National Broadband Ireland (NBI), the company rolling out the new high speed fibre broadband network under the Government’s National Broadband Plan (NBP), is said to be planning to search for new financial backers, according to the Irish Independent. Local press reports suggest that the company is looking for new minority investors with a long-term outlook, possibly to replace existing minority investors, with one unnamed senior executive at the company cited as saying: ‘It would be someone like Berkshire Hathaway.’ It was, however, noted that the search is unlikely to actually happen until the second half of next year. Currently NBI is controlled by Granahan McCourt chairman David McCourt and the family of the late US business investor Walter Scott. Minority shareholders are said to include US equity firms Oak Hill Advisors and Twin Point Capital.
Notably, under the Government’s NBP contract, a change in investors would not alter the contractual obligations of the consortium major shareholders. Meanwhile, senior sources at NBI were said to have suggested that the move to seek new financial backers would not impact the rollout of the fibre broadband network that ultimately seeks to cover 544,000 premises in rural areas.

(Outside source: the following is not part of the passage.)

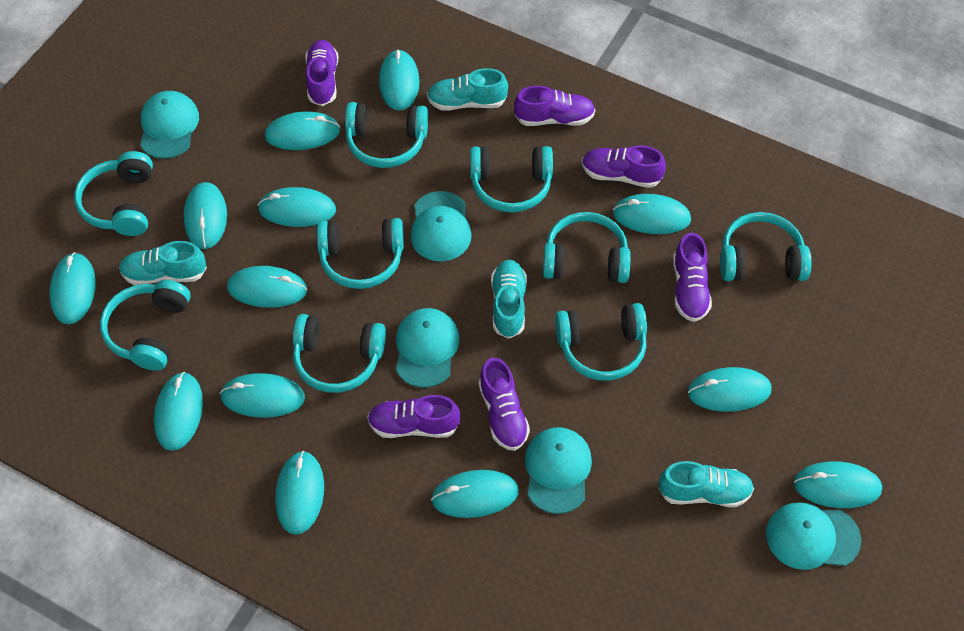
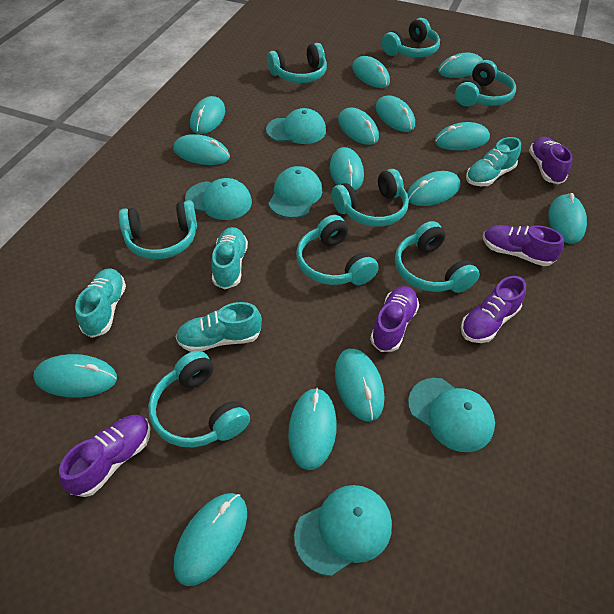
purple shoe: 6 -> 5
turquoise headphones: 9 -> 8
turquoise mouse: 13 -> 14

NBI has, however, fallen behind schedule with its rollout plans – having initially aimed to have reached 115,000 premises by the end of this year, it subsequently reduced its target to 60,000, blaming the disruption from the COVID-19 pandemic and contractor-related difficulties. Meanwhile, NBI chairman David McCourt was said to have written to the Irish Independent this week to suggest that underinvestment from local fixed line incumbent eir was a contributory factor in its rollout difficulties. The executive was said to have appealed to eir to ‘upgrade a network that has long been overlooked and underinvested in’, while adding that ‘the issues with eir’s infrastructure stem directly from the fact that the company’s ownership has changed hands more times than American kids trade baseball cards’.